D’autres se sont opposés à l’utilisation de ce qualificatif le jugeant excessif en droit et risquant de disqualifier aussi par ricochets les électeurs et électrices qui ne sont pas toutes et tous autant de fascistes et n’aspirent pas nécessairement à le devenir. Et lui préférant alors le terme « d’illibéralisme » avec ce que cela comporte d’appropriation de l’appareil d’état et de détournement de ses règles à son seul bénéfice ou à celui de ses affidés.

De son côté, Donald Trump a bien sûr surjoué la dimension victimaire en inversant le stigmate de ce qu’il présentait comme la caricature qui était faite de lui. Il put ainsi, sinon dans la même phrase au moins dans le même discours, affirmer à quelques minutes d’intervalle qu’il allait « organiser la plus grande déportation (sic) de l’histoire » puis se moquer des adversaires l’accusant d’être un nazi en martelant « je suis le contraire d’un nazi » (sic).

Les 4 années qui s’ouvrent pour les USA comme pour le monde, nous donneront l’occasion de voir où placer le curseur de l’action politique de Trump entre nationalisme, autoritarisme, illibéralisme, fascisme ou néo-fascisme …

Mais l’enjeu pour l’instant est de comprendre en quoi cette incapacité à nommer clairement ce qu’il représente a plus que probablement été l’un des principaux atouts de sa victoire électorale.

Fake News + fascisme = « Fakecism »

Puisque les mots existants semblent soit trop excessifs soit trop édulcorés, soit trop historiquement marqués, alors cherchons de nouveaux mots. Ce que Donald Trump est en train d’inventer peut-être qualifié de « Fakecism » **, néologisme que j’avance en agglomérant d’une part la dimension des « Fake News », expression qui est devenue son identité et sa signature discursive et linguistique la plus prégnante, et d’autre part le terme de « fascisme » qui est a minima l’horizon de déploiement d’une politique et d’une idéologie qui en comporte déjà un bon nombre de marqueurs.

** prononcé à l’anglaise [Feike Cizeum]. En français ça pourrait donner, entre fascisme et falsification, un truc genre « Fascisfication » mais ça sonne moins (enfin je trouve)

Promoteur des Fake News et autres post-vérités, allié objectif de néo-fascistes et autres suprémacistes, Donald Trump invente donc le « Fakecism », brutal mélange de mensonges au service d’un illibéralisme préparatoire aux effondrements, attentatoire aux libertés.

Dans la difficulté à définir la campagne de Trump, dans ce clair-obscur qui empêche de la nommer clairement et de manière univoque, le discours de Trump lui, est presque paradoxalement clair.
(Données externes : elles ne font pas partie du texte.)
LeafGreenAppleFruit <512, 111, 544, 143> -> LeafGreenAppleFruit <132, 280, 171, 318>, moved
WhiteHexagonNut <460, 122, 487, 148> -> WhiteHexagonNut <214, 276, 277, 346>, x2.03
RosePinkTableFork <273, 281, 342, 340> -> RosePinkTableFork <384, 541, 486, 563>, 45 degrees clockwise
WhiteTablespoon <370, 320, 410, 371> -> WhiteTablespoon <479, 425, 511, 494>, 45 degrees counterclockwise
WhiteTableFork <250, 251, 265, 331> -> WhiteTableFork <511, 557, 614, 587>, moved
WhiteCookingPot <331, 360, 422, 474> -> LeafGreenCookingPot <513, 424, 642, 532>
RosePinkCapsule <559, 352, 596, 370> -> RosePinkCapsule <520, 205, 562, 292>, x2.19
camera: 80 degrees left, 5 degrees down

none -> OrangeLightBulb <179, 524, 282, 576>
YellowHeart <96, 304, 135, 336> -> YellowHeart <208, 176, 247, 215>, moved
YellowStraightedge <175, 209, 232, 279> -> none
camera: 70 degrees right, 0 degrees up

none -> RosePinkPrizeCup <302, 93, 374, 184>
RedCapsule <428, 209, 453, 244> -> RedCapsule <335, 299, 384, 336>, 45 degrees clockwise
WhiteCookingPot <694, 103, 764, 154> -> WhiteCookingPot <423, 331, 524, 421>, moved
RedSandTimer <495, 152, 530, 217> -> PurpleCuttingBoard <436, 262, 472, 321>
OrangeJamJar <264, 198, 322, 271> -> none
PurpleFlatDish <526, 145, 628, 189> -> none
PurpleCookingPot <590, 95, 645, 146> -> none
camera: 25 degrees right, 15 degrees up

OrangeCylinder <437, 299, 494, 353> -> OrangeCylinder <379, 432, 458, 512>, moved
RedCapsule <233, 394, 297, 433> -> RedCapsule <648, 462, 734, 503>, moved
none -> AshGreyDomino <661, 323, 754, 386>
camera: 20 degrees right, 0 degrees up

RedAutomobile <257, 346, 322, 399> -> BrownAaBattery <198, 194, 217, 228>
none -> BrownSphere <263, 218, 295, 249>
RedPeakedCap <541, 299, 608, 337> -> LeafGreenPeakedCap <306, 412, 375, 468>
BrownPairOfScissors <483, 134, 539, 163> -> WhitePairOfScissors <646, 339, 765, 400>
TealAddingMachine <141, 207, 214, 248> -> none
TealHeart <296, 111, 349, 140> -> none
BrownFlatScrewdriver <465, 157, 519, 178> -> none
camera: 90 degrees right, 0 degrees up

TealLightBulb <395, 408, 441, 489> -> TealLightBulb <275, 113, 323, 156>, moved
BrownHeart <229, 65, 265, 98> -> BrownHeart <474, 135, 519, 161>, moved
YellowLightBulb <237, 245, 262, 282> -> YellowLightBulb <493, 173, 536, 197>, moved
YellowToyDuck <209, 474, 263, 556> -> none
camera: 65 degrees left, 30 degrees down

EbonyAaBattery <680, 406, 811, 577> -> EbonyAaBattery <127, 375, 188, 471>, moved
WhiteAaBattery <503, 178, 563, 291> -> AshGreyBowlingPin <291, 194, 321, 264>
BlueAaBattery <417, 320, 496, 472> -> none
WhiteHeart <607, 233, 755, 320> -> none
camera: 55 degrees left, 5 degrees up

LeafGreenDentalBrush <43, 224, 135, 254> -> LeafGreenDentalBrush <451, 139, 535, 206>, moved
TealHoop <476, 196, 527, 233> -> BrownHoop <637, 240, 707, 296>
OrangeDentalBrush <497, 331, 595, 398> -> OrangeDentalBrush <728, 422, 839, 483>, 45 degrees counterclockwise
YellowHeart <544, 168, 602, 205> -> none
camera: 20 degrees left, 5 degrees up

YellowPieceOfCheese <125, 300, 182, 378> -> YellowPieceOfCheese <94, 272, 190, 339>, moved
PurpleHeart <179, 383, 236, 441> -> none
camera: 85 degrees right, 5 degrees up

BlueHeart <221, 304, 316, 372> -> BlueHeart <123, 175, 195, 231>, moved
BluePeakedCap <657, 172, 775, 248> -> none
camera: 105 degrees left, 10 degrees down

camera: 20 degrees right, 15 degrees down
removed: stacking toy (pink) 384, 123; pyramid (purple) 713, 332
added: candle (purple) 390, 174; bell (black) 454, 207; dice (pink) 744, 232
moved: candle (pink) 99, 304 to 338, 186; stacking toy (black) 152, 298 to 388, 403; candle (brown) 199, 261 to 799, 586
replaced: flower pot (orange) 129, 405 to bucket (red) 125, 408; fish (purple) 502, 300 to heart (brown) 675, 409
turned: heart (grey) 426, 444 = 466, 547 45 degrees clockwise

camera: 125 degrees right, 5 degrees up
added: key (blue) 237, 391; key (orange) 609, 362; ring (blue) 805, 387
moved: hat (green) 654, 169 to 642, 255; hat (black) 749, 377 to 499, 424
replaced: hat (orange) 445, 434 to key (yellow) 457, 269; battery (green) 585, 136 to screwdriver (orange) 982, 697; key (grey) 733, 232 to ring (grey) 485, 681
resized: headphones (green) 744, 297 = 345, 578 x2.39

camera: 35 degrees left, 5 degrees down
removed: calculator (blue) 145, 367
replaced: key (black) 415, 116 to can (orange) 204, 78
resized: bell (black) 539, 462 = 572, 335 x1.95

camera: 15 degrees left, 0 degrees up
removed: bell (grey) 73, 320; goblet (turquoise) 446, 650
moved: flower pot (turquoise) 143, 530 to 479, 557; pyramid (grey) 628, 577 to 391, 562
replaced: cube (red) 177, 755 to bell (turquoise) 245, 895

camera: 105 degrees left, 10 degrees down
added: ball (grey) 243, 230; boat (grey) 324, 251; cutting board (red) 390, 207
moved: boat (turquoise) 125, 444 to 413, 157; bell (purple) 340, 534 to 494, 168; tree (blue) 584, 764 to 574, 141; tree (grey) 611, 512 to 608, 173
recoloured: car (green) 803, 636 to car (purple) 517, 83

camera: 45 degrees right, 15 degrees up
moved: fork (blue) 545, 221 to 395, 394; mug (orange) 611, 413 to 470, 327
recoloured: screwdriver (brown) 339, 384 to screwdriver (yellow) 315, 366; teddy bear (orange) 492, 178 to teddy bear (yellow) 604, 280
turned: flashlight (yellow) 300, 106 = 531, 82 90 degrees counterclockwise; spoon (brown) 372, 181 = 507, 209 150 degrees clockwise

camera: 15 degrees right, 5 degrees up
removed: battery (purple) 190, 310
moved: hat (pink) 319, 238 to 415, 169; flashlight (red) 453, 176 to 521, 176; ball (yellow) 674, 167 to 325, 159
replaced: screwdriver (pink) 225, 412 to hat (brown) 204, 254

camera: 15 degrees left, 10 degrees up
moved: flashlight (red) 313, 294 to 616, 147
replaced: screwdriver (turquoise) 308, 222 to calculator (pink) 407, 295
Lui se joue (avec plus ou moins de finesse) de l’ensemble des codes rhétoriques qui sont ceux du fascisme (cf les travaux d’Eco résumés ci-dessus). Mais là encore, ceci n’apparaît pas suffisant à ses adversaires, détracteurs et même aux analystes pour le qualifier de « fasciste » et cela prête toujours le flanc à ce qu’il les moque en retour en martelant « je suis le contraire d’un nazi. »

L’autre manière d’aborder le problème est de s’interroger sur les raisons qui font que le discours de Trump circule avec autant d’efficacité dans autant d’espaces médiatiques qu’ils soient massifs ou intersticiels, qu’ils soient des relais d’opinion explicites ou des adversaires idéologiques affirmés. Et la raison en est assez simple : c’est parce que le discours de Trump peut se prévaloir d’une forme inédite (à cette échelle en tout cas) de « publicitarisation« .

La « publicitarisation » c’est une notion définie ainsi par Valérie Patrin-Leclère :

une adaptation de la forme, des contenus, ainsi que d’un ensemble de pratiques professionnelles médiatiques à la nécessité d’accueillir la publicité. Cette adaptation consiste en un aménagement destiné à réduire la rupture sémiotique entre contenu éditorial et contenu publicitaire – elle se traduit, par exemple, par l’augmentation des contenus éditoriaux relevant des catégories « société » et « consommation » ou par le déploiement de formats facilitant l’intégration publicitaire, comme la « téléréalité » – mais aussi en un ménagement éditorial des acteurs économiques susceptibles d’apporter des revenus publicitaires au média. C’est le cas quand un traitement éditorial favorable, ou a minima un traitement éditorial non défavorable, est réservé aux pourvoyeurs de revenus pour ne pas courir le risque d’être victime d’une mesure de réprimande qui se concrétiserait par l’absence d’achat d’espace publicitaire

 

La « publicitarisation » inédite dont Trump peut se prévaloir a bien sûr à voir avec la publicité mais elle a aussi beaucoup à voir avec l’adaptation de l’ensemble des espaces de discours (numériques principalement) à la réception et à la mise en valeur des fondamentaux discursifs qui mobilisent une sémantique ou une symbolique relevant du fascisme.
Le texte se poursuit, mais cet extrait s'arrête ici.